António Cabrita escreve sobre o congresso lisboeta ocorrido na passada semana, dedicado a João Paulo Borges Coelho, escritor moçambicano. Com a sua costela de jornalista nota ele: “É uma vergonha haver um escritor do calibre de Borges Coelho (muito resolutamente um dos melhores no espaço da língua portuguesa) que é contemplado com um congresso internacional – com gente que vinha de Moçambique, Brasil e Estados Unidos [e também, pelo menos, da Alemanha, Angola, Espanha, Itália, Polónia, acrescento eu, jpt] –, e não haver espaço nos jornais para uma notícia, não se ter deslocado um único jornalista para cobrir e divulgar o acontecimento.”.

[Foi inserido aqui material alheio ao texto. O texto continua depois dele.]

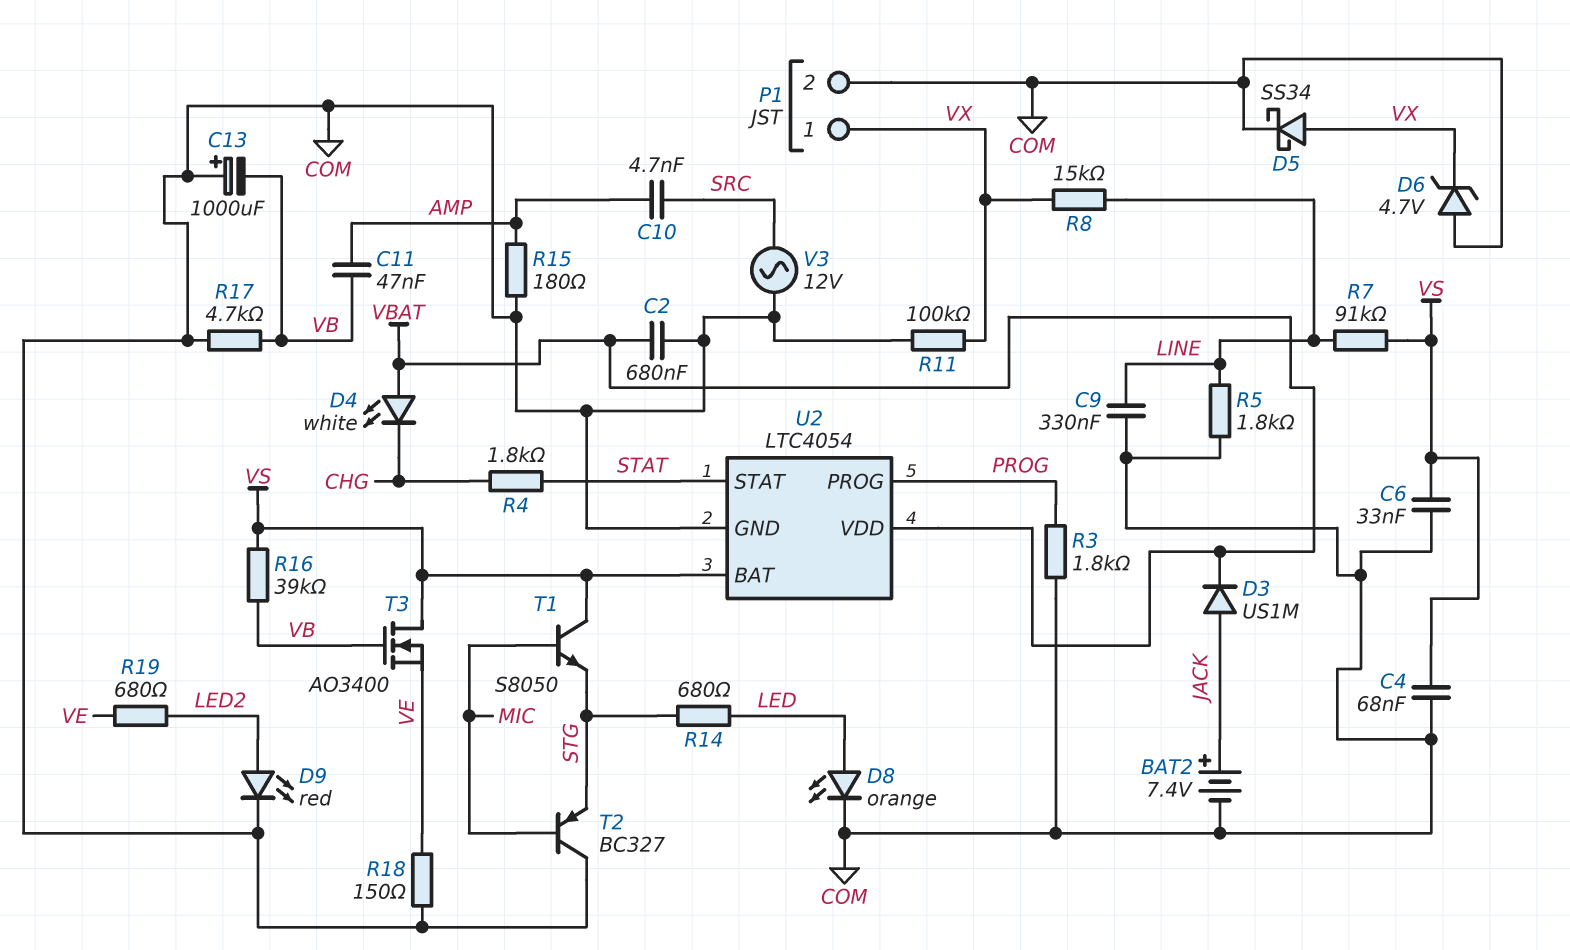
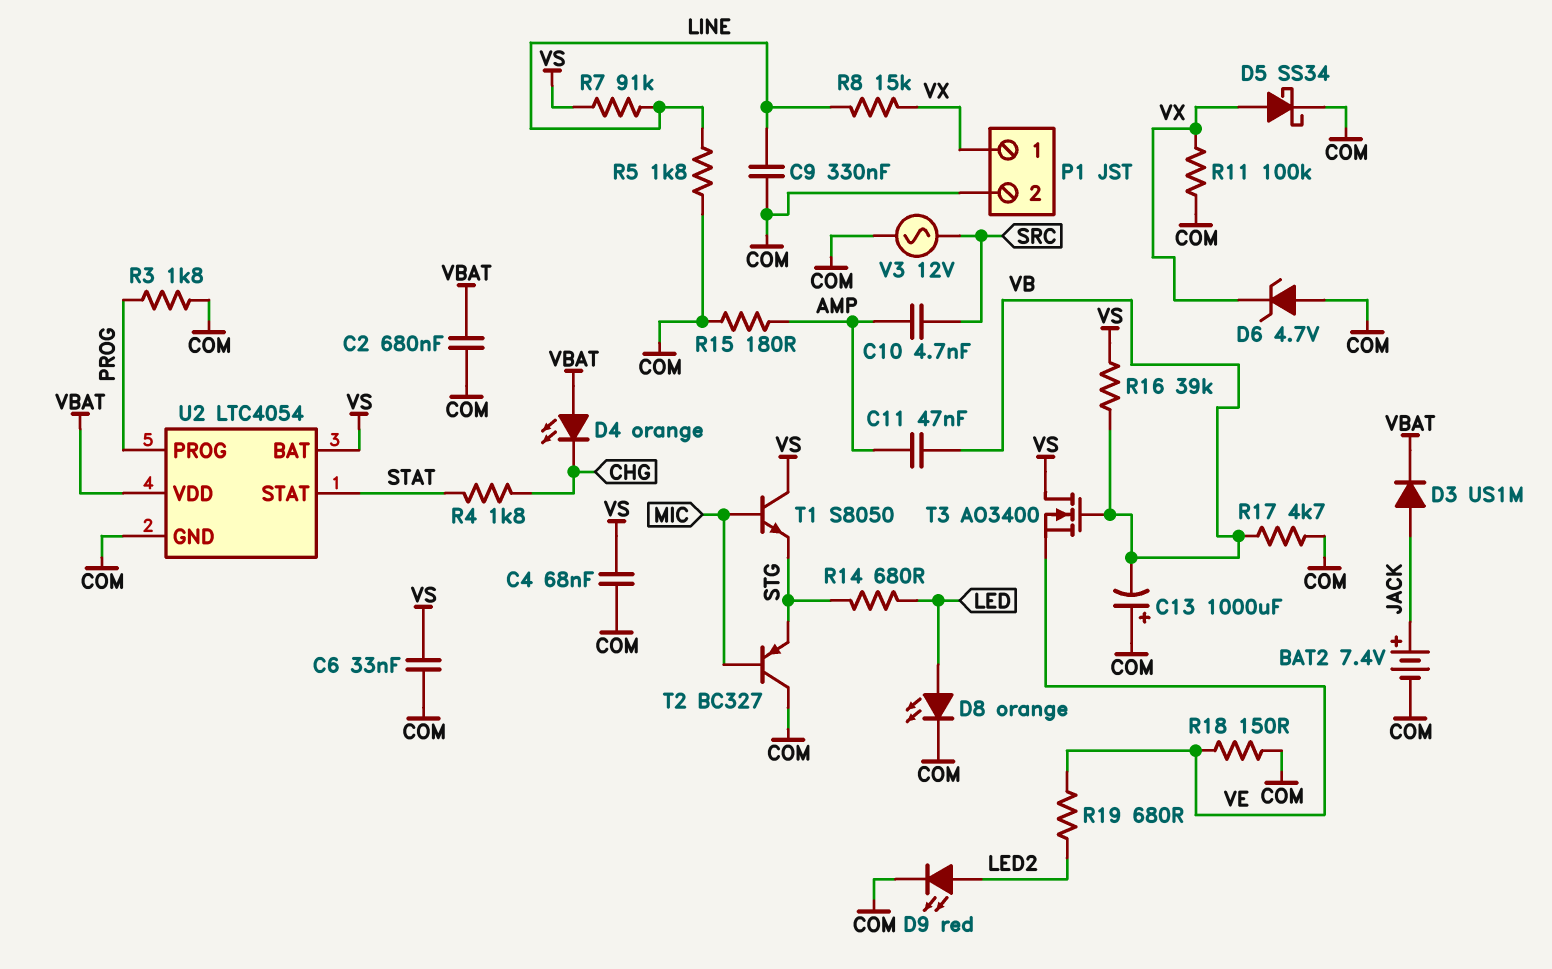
D4: LED white (A VBAT, K CHG) -> LED orange (A VBAT, K CHG)

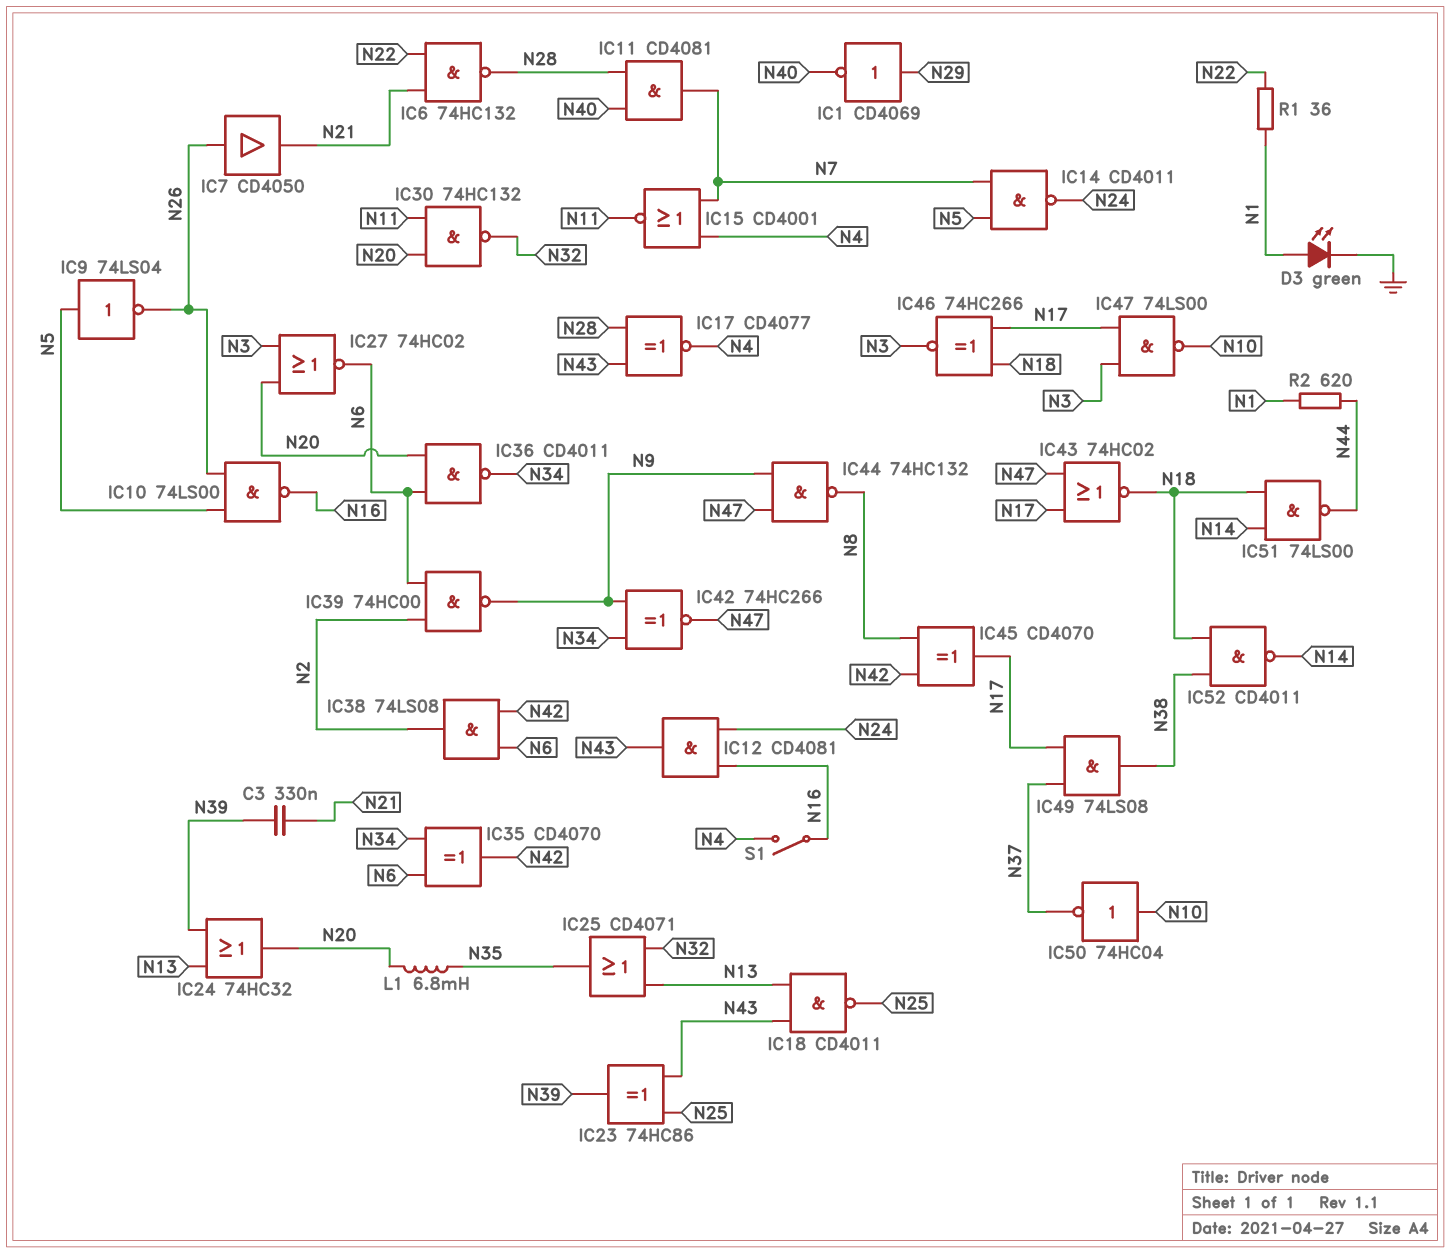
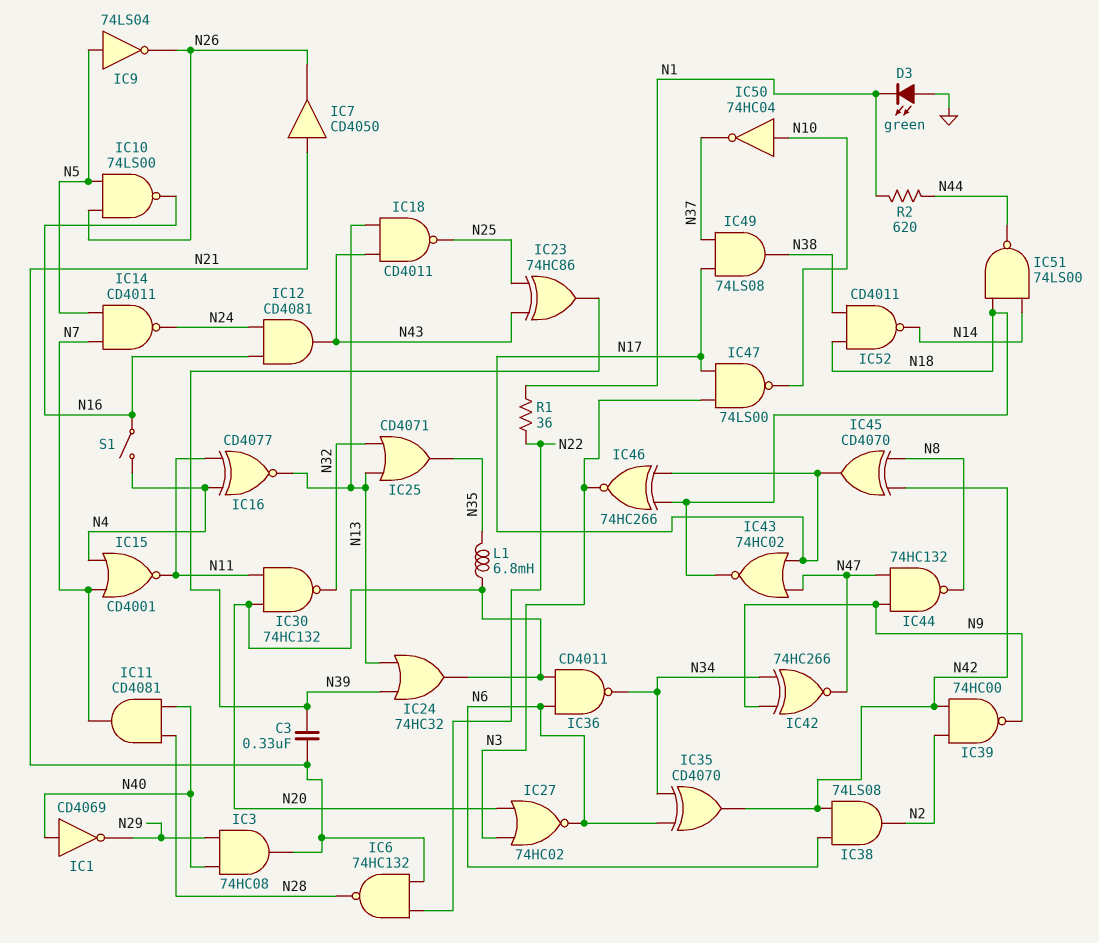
D3: LED green (A N1, K GND) -> LED green (A GND, K N1)
IC1: NOT CD4069 (in N29, out N40) -> NOT CD4069 (in N40, out N29)
IC3: none -> AND 74HC08 (in N29, in N40, out N21)
IC7: buffer CD4050 (in N26, out N21) -> buffer CD4050 (in N21, out N26)
IC16: none -> XNOR CD4077 (in N4, in N11, out N13)
IC17: XNOR CD4077 (in N28, in N43, out N4) -> none
IC39: NAND 74HC00 (in N2, in N6, out N9) -> NAND 74HC00 (in N2, in N42, out N9)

Eu, que não sou jornalista, noto isso mas noto mais. Borges Coelho é um excelente escritor mas é também um historiador emérito e um vulto fundamental na investigação sobre segurança marítima e as questões políticas do Índico actual. É, na velha acepção do termo, um grande intelectual. É um tétrico sinal de moribundismo local, nacional, muito pior do que mera “vergonha”, que não houvesse alguém presente, pois interessado, vindo das áreas da antropologia, da sociologia, da história (da história de África e não só), das relações internacionais, e etc “e tal”, nem mesmo desses híbridos “estudos africanos” (já para não falar do chamado Camões – Instituto de Cooperação, que desses pouco se pode esperar). E é certo que depois todas essas corporações enchem textos a que chamam papers com referências a algo que dizem “interdisciplinaridade”. Mas para irem ali ao Campo Grande, interdisciplinarem, já lhes falta o arreganho … Um tipo nota isso e há sempre um qualquer boçal, funcionário público da academia, que vem dizer que são afirmações de “ressabiado”, “invejoso” ou “ressentido” (o mais abjecto e básico dos psicologismos, pensamento de cloaca que estes graduados não têm vergonha de publicar, explicitando a indigência própria). Eu notei e referi esta absurda ausência e “explicaram-me” que “ah, sabes, esta altura é de férias, é natural que não apareçam“. Mas de facto as férias são 22 dias úteis, a maioria goza-as em Agosto. Quem está de férias são os alunos, as avaliações terão (na sua maioria) terminado. Deveria ser o melhor momento para fazer encontros, seminários, etc. Mas não é.